The key to effective teaching of the lawyer’s role is to ensure that students understand the law is not an immutable set of rules for good or ill but rather a sophisticated and dynamic compromise between competing interests. Students should grasp that lawyers are in a highly privileged position of being able to participate in the resolution of doubt and conflict within the law and that they do not act as wholly neutral locators of ‘the answer’ but bring their own ‘baggage’ to the case.

I have general sympathy with the idea that legal education should encourage students to make their own (informed) decisions and that success should be measured by their depth of understanding and their ability to reason, not the views they ultimately form. However, I have begun to wonder whether it is always inappropriate to try to engineer a particular ethical viewpoint.

Although I would not consciously advocate that my students should have a particular commitment to, say, ending poverty I might be less cautious about something I believe to be not only self-evidently true but also indisputable.

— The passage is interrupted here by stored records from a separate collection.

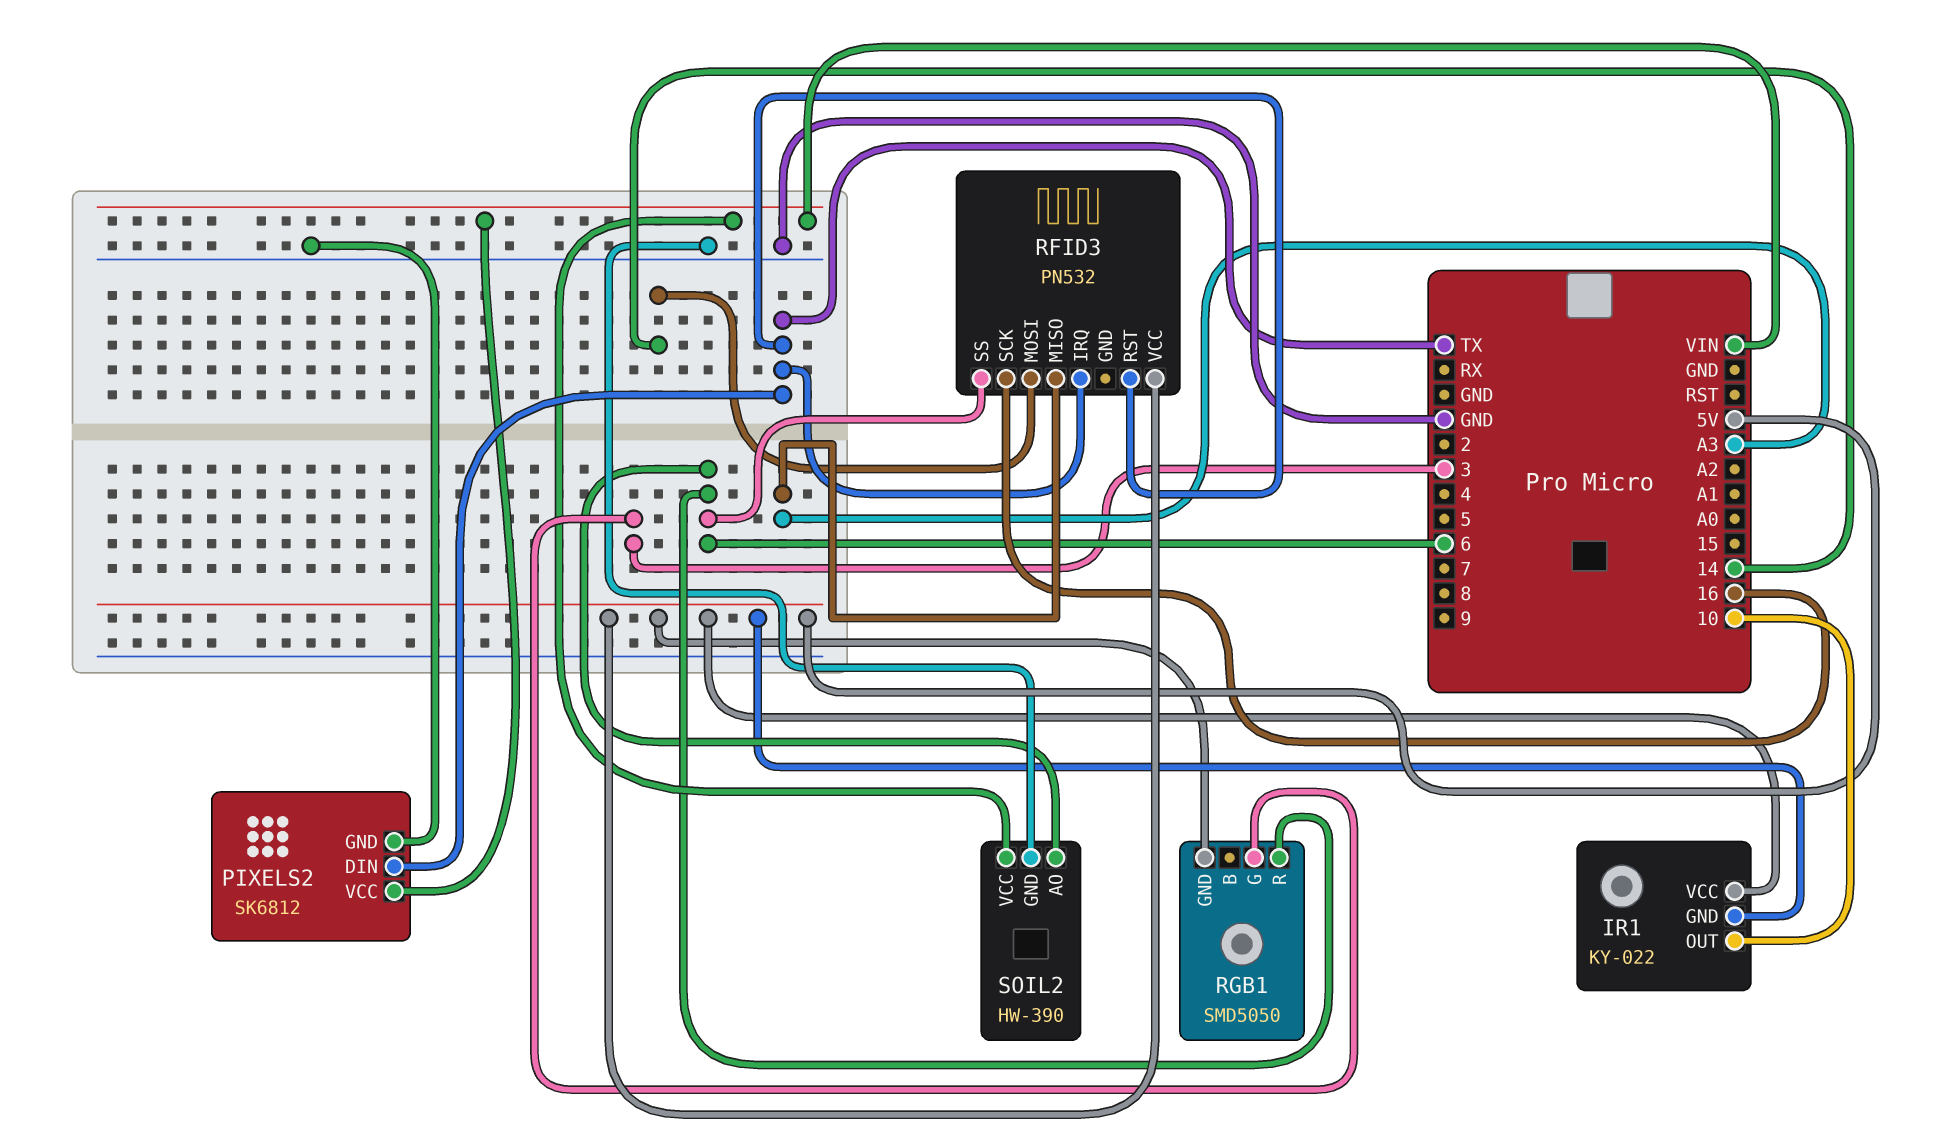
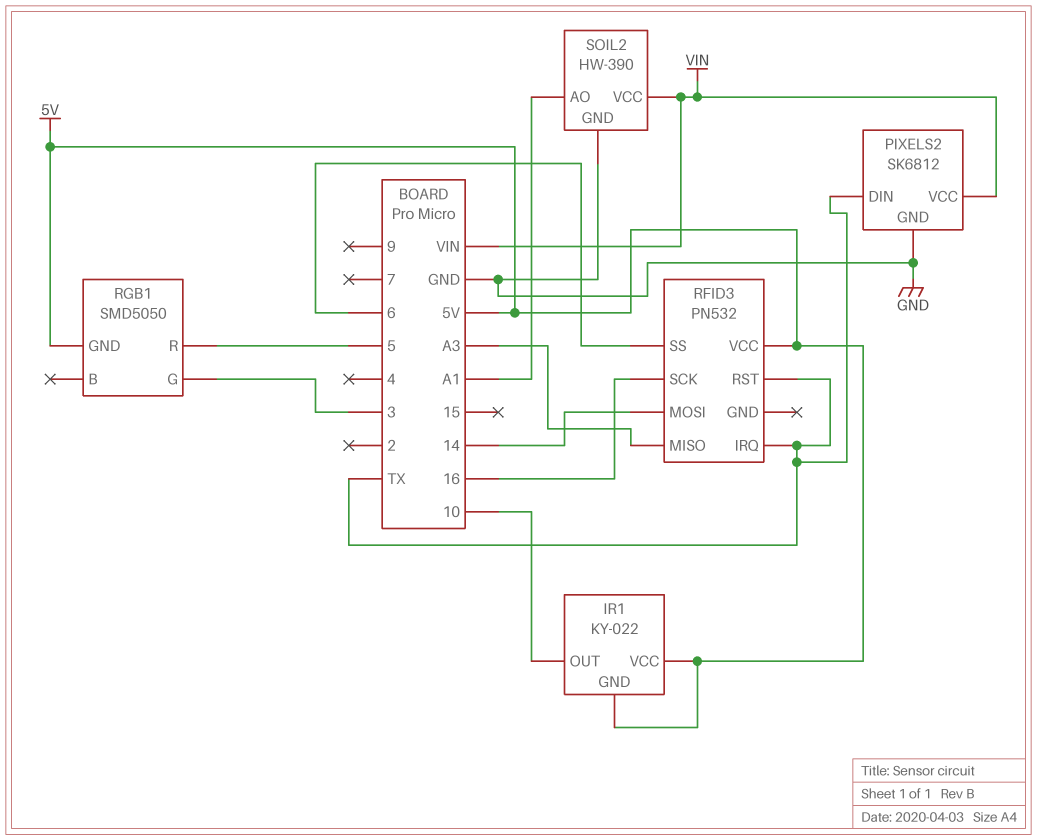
RGB1 pin R: 6 -> 5
SOIL2 pin AO: 6 -> A1

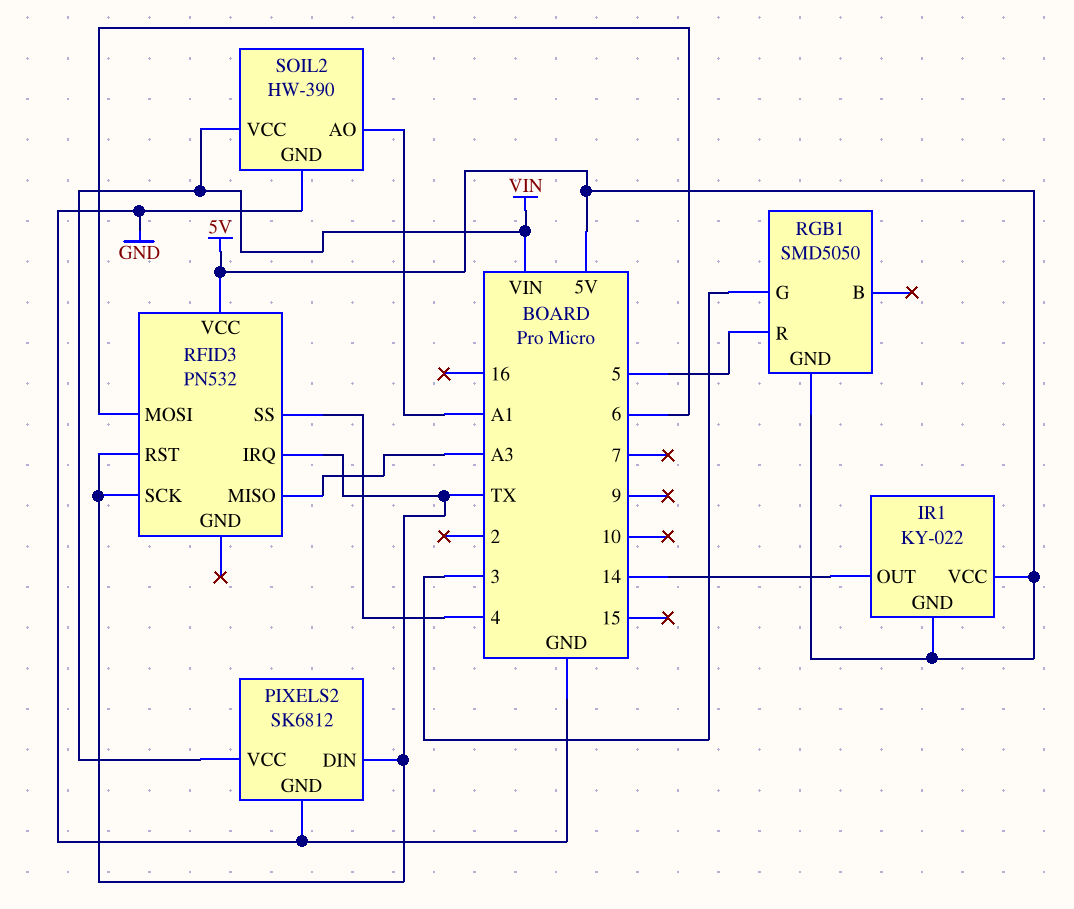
IR1 pin OUT: 10 -> 14
RFID3 pin MOSI: 14 -> 6
RFID3 pin SCK: 16 -> TX
RFID3 pin SS: 6 -> 4

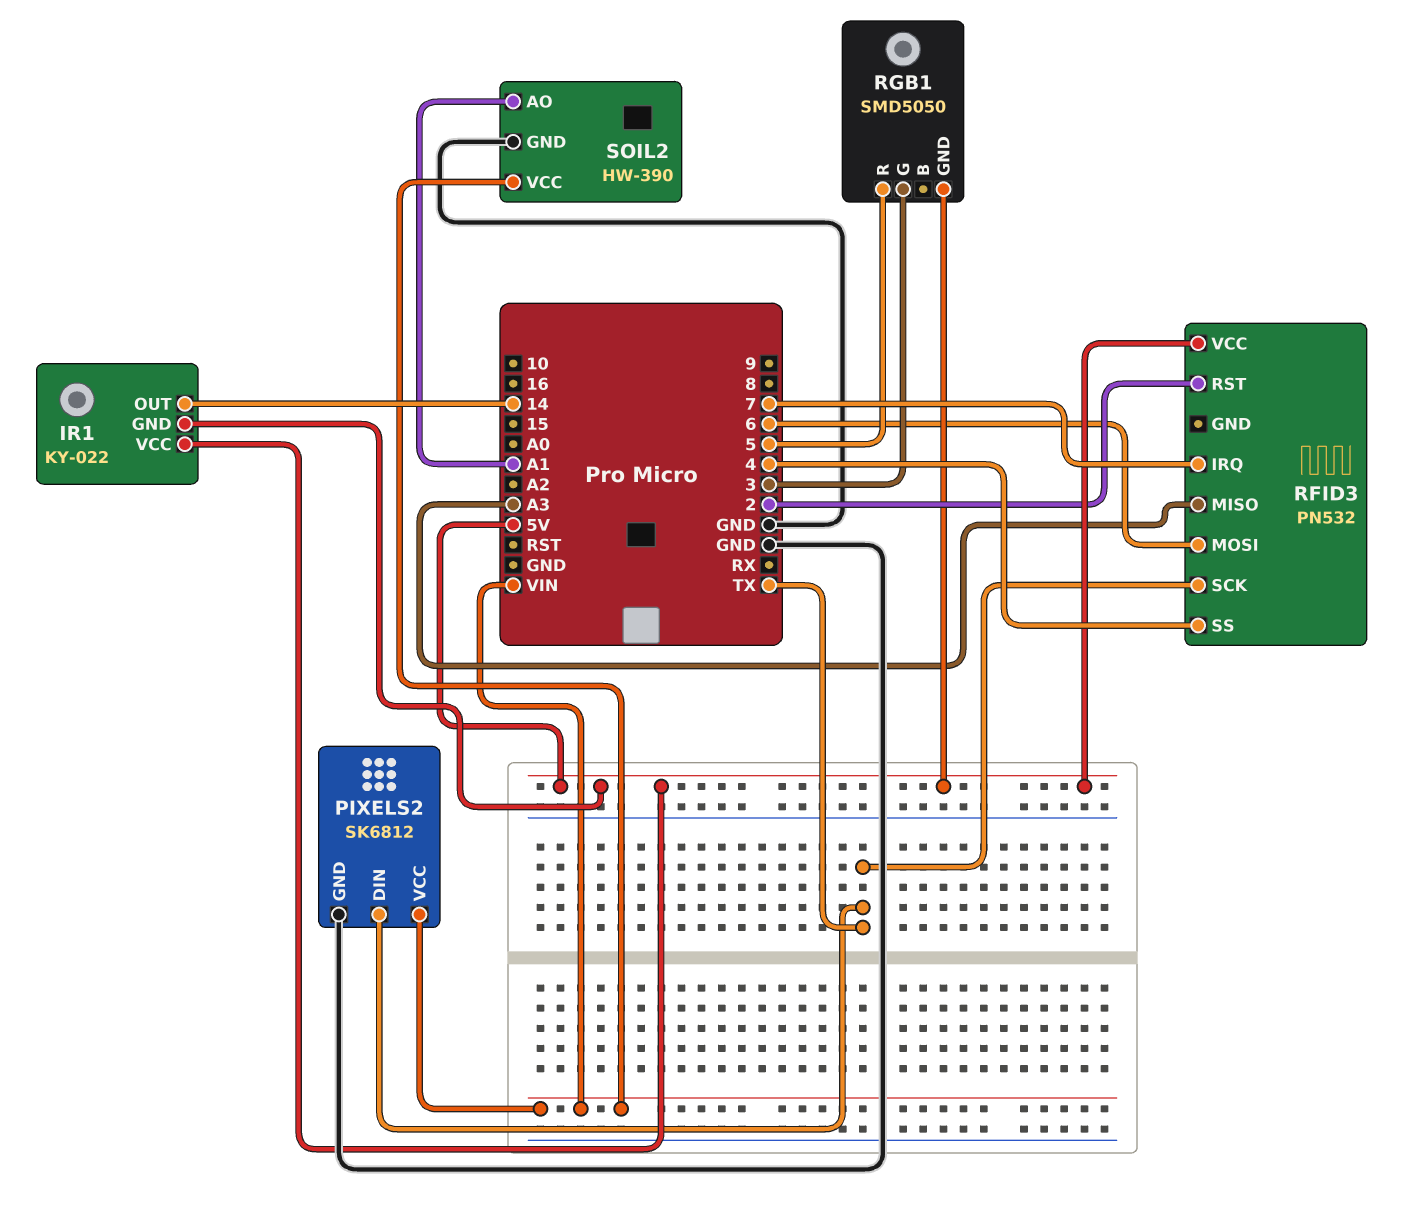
RFID3 pin IRQ: TX -> 7
RFID3 pin RST: TX -> 2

I believe torture is wrong. Should I encourage (or require) my students to think (or at least express, at least in assessments that I am marking) similar sentiments? Or should I concede to moral relativism and ask students to come to their own conclusions? More than this, should I ‘represent the diversity of views that exist’?

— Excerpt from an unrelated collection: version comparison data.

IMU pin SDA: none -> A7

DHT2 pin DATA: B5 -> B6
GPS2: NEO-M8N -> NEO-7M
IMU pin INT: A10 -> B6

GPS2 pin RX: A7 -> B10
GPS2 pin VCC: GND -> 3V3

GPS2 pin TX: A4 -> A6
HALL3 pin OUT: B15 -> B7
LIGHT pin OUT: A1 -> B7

Does it matter if the moral proposition is a binding professional obligation on lawyers such as the duty not to mislead the court? Should I explore the lawyer’s role in the administration of justice but leave it to the students to decide for themselves whether and when they will abide by the rules and when their moral beliefs dictate the rules be broken? As a teacher of future lawyers am I wholly lacking in any responsibility for the sort of lawyers they turn out to be? If they become dishonest rogues is my conscience cleared if they know why they are rogues?

Thus although I feel generally uneasy about dictating a particular ethical approach, it is inevitable that there will be certain issues where (consciously or unconsciously) I will espouse a particular opinion or alternatively not promote discussion about where the ‘right’ answer might lie (because I know where it lies and I want my students to adopt the same approach).

Clinic, particularly live client clinic, provides a creative, enthusiastic and democratic environment for the learning of the law. A key reason for this is the way that engagement with the real world as affected by real laws challenges moral codes and refreshes ethical thinking. Failure to take advantage of this in dialogue with students would be an abdication of responsibility as a teacher and show a poverty of imagination. This is why, despite the absence of any external imperatives, the teaching of ethics in law clinics continues to be highly valued, debated and researched. Ethics without clinic is artificial; clinic without ethics is sterile. This mutual interdependence ensures a vibrancy that is rare in modern higher education.